This was my crib. I used it for all three of my kids and it's served us well, but it's from 1977 and so no one else will take it and I can't donate it to anyone. (Yes, before our oldest was born my husband and I pored over the actual safety regulations used for modern cribs and it met all of them. I never worried about it. Still, the law's the law, and I probably wouldn't take someone else's baby equipment from four decades ago either.) I'm definitely done having kids, so I wasn't wistful about it in that sense, but it's a good sturdy thing and you hate to see something like that turned into trash. There's nothing else that could be done about it, though, so it was time to rip off that band-aid. 

For Day 2, I got rid of a bag of trash that I'd filled several months ago and not bothered to take out of the basement, and also this big bookshelf support that we haven't used since we moved into this house and reconfigured our bookshelves. 


That was in 2009, so--yeah. It was time for that to go. This was an easy day because I didn't have any sentimental attachment to any of it, so it was just a matter of carrying two things out. 

Today was Day 3, and I decided to start tackling the jigsaw puzzles in the basement. We have a whole lot of these, and I knew some were missing pieces but I didn't know which. They don't take up all that much space, but it was a project I'd been putting off. I decided the way to count it was to go through the puzzles until I found three with missing pieces, recycle those, and call it a day. Here are the results:


On the right in the wooden boxes are puzzles with missing pieces. (No surprise there. Those Melissa and Doug four-packs got a whole lot of use in this house.) They went into the recycling bin. The pile in the middle went up to the snowday emergency shelf. The ones on the left, which are in fine shape but which I think all the kids have outgrown, went back to the basement and will probably get sorted into a box for Goodwill later in the challenge.

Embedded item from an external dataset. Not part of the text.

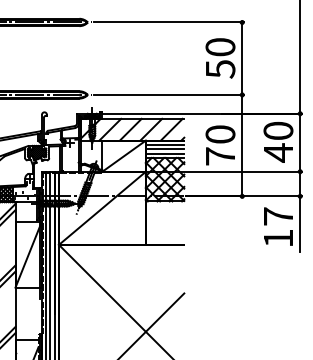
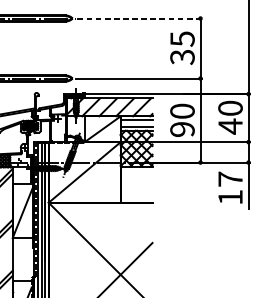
line: (169, 22) -> (140, 18), solid -> dashed
text: (220, 58) -> (182, 48), 50 -> 35
line: (164, 149) -> (136, 123), removed
text: (220, 156) -> (182, 129), 70 -> 90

Not too shabby for the first three days! I'm pleased.

Tuesday, October 11, 2016

Day Two: Slow and Steady

I have avoided thinking too much about the Minimalist Challenge. Towards the end of the second day, I hadn't made any definite decisions of must-go items. I thought, however, our kitchen drawer is probably a nice treasure trove of things that are not needed.


The picture does not do complete justice as to how much junk there really is in the drawer. The truest experience of the go-to repository of things best unseen but not placed in a proper location can be found in the process of opening and closing the drawer, met with a tad of resistance because there's just too much stuff to open cleanly.

From the depth, I pulled these two plastic pieces:


I did not see any accompanying packing tape for the left piece. As for the Kerokerokeropi PEZ dispenser, that item has a very specific memory which created a bit of reluctance to dump. I bought this dispenser at the Cincinnati airport before Z's first plane trip. It was also Z's first but not last PEZ dispenser. To be honest, she was definitely too young to use and probably too young to have. We were traveling to Boston for NAFSA in May 2015.

PEZ carry an extra significance because Z's godmother is a PEZ dispenser collector. However, I won't tell godmother or Z that I passed Kerokerokeropi on. In fact, seeing and knowing the amount of space collecting something like PEZ dispensers can require make it easier to minimize.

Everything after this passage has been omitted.